While NASA was busy training America's first class of seven astronauts in the 1950s and 1960s, the so-called Mercury 7, a private enterprise was underway to train America's first female astronauts.
These 13 women were known as the Mercury 13 and underwent the same rigorous screening as the Mercury 7, and in many cases appeared to outperform their male competition.
Unfortunately, due to the patriarchal sentiments of the time, women were deemed unfit to become astronauts.
Despite their best efforts and a congressional committee held in 1962, the Mercury 13 were prevented from joining NASA's programme.
It was not until 1978 that women first joined NASA's Astronaut Group 8, with Sally Ride becoming the first American woman in space.
Meanwhile, the honour of being the first female astronaut went to Russian engineer Valentina Tereshkova who became a cosmonaut in 1963 on the Vostok 6 mission.
After her time in the Mercury 13, Ms Funk went on to have an illustrious career as an air safety investigator for the National Transportation Safety Board.
But she has also spent a lifetime searching for ways in which she could finally become an astronaut - and Blue Origin could finally be her big break.
Born in Las Vegas, New Mexico, in 1939, a young Wally Funk grew up in Taos, New Mexico.
From a young age, she has had a fascination with planes and aviation.
By the age of nine, she has had her first flying lesson - and would later in life go on to become the first female civilian flight instructor at Fort Sill in Oklahoma.
In 1958 she graduated with a pilot's license and continued to impress with her flying skills, receiving numerous trophies and awards.
In 1964, Stephen's College recognised her with the Alumna Achievement Award, making her the youngest woman in history to claim the title.
At the age of 20, she became a professional aviator and in 1961 volunteered for the privately organised Women in Space programme.
The programme was not a part of NASA nor was it an official ticket into space - but for a while, it seemed as though the women of the Mercury 13 had a good chance of earning their wings.
Ultimately government officials decided only male aviators could qualify to train for the coveted astronaut role.
In the preface to the 2018 book, Wally Funk's Race for Space, author Sue Nelson described Ms Funk as a force of nature but also living, breathing history.
She wrote: "Wally is also the sort of woman who, if history had been kinder, might have been the first woman on the Moon.
"She has spent over 50 years trying to become an astronaut and get into space and is now, with the birth of commercial spaceflight, the closest she has ever been.
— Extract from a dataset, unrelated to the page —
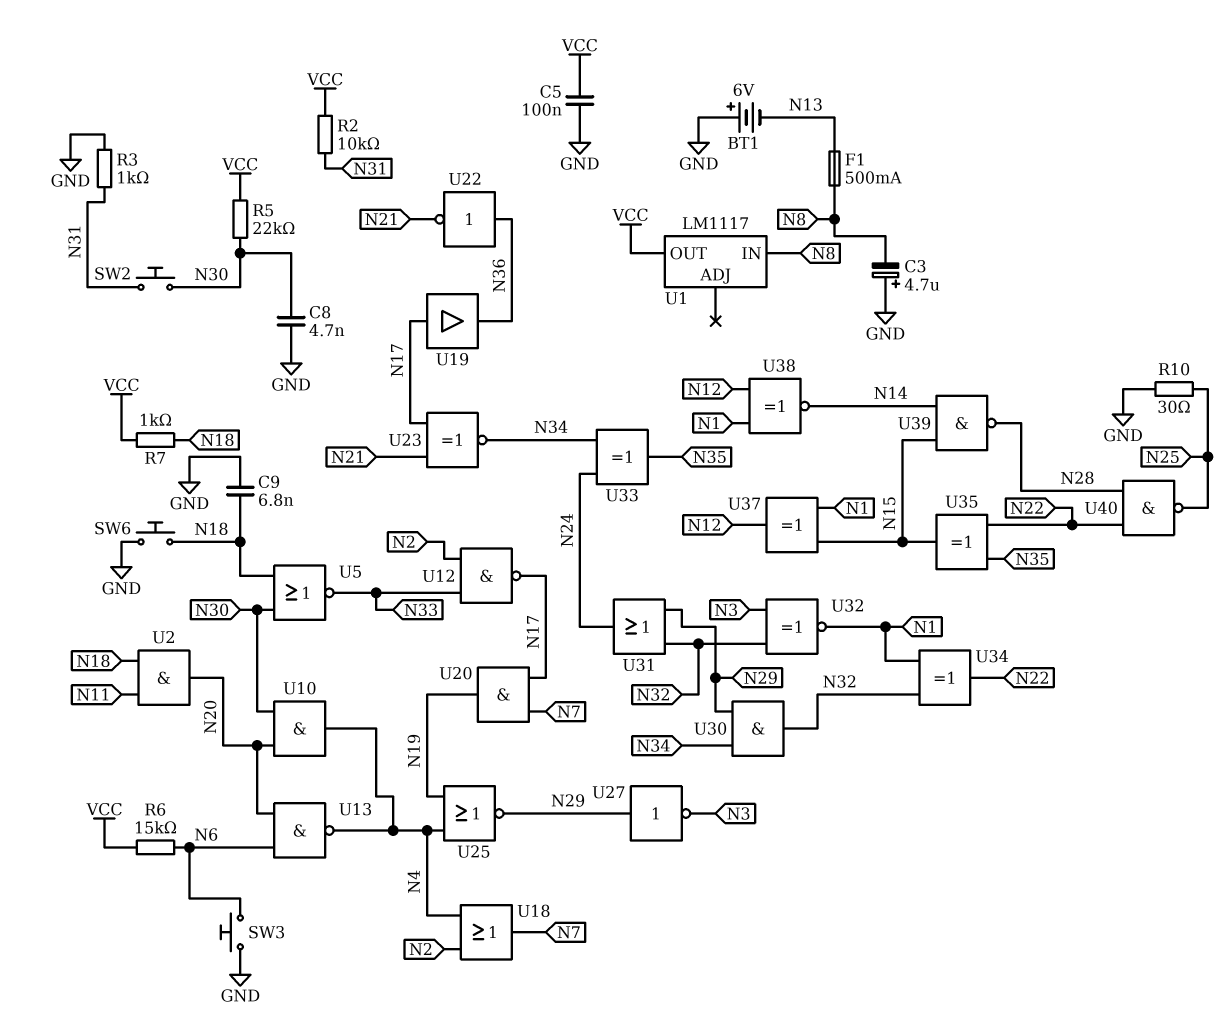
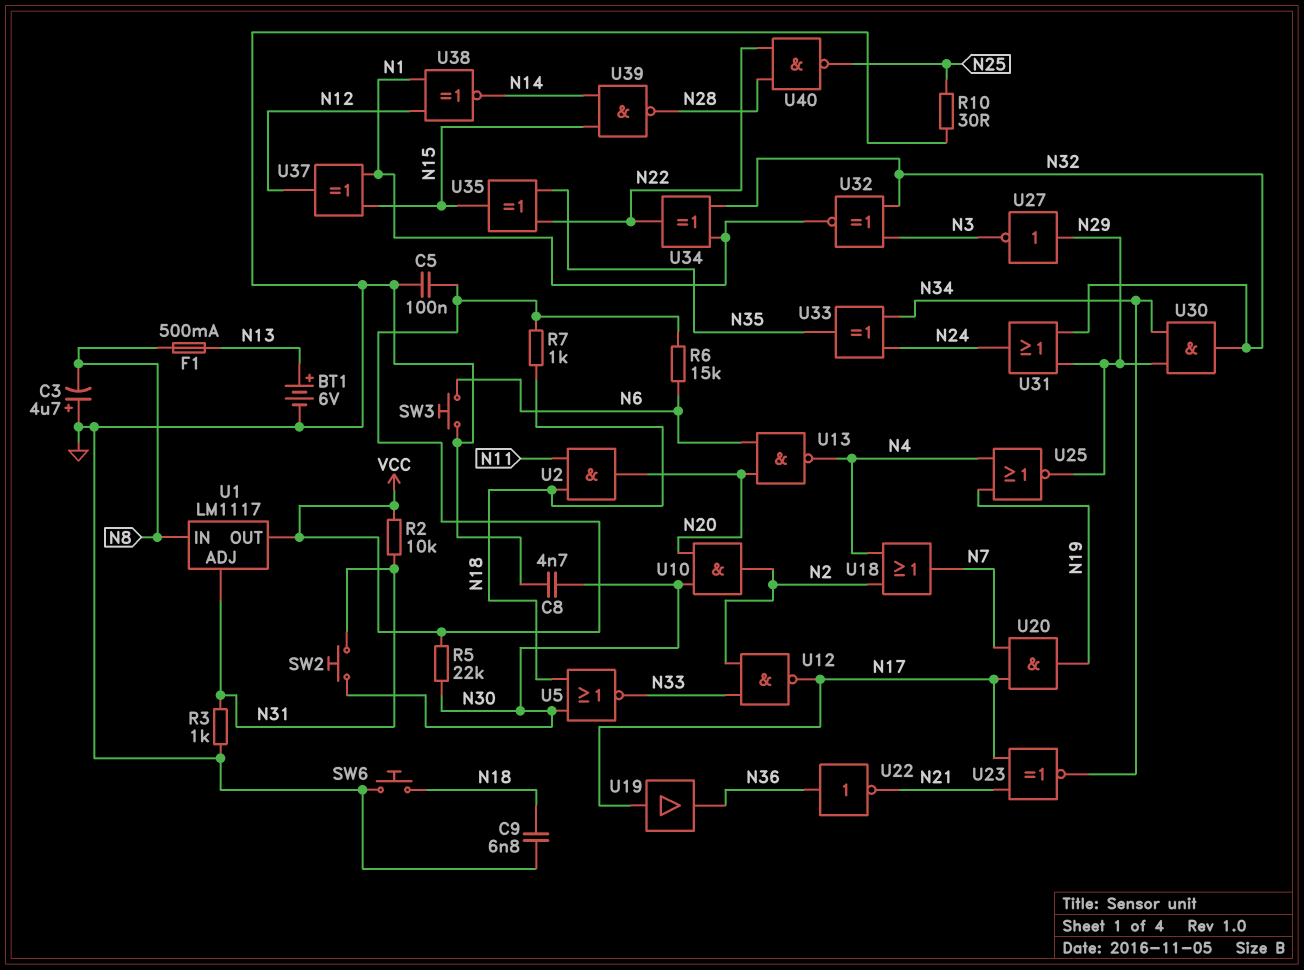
BT1: 6V (plus GND, minus N13) -> 6V (plus N13, minus GND)
U1 pin ADJ: none -> N31
U10: AND (in N20, in N30, out N4) -> AND (in N20, in N30, out N2)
It is a desire I can understand."
After the Women in Space programme was cancelled, Ms Funk went on to become a Goodwill Ambassador and the first female Federal Aviation Agency (FAA) inspector.
She continued to apply to NASA to join the astronaut training programme in the 1970s but to no avail.
When she finally flies aboard the New Shepard this month, she will become the oldest person to fly into space at 82.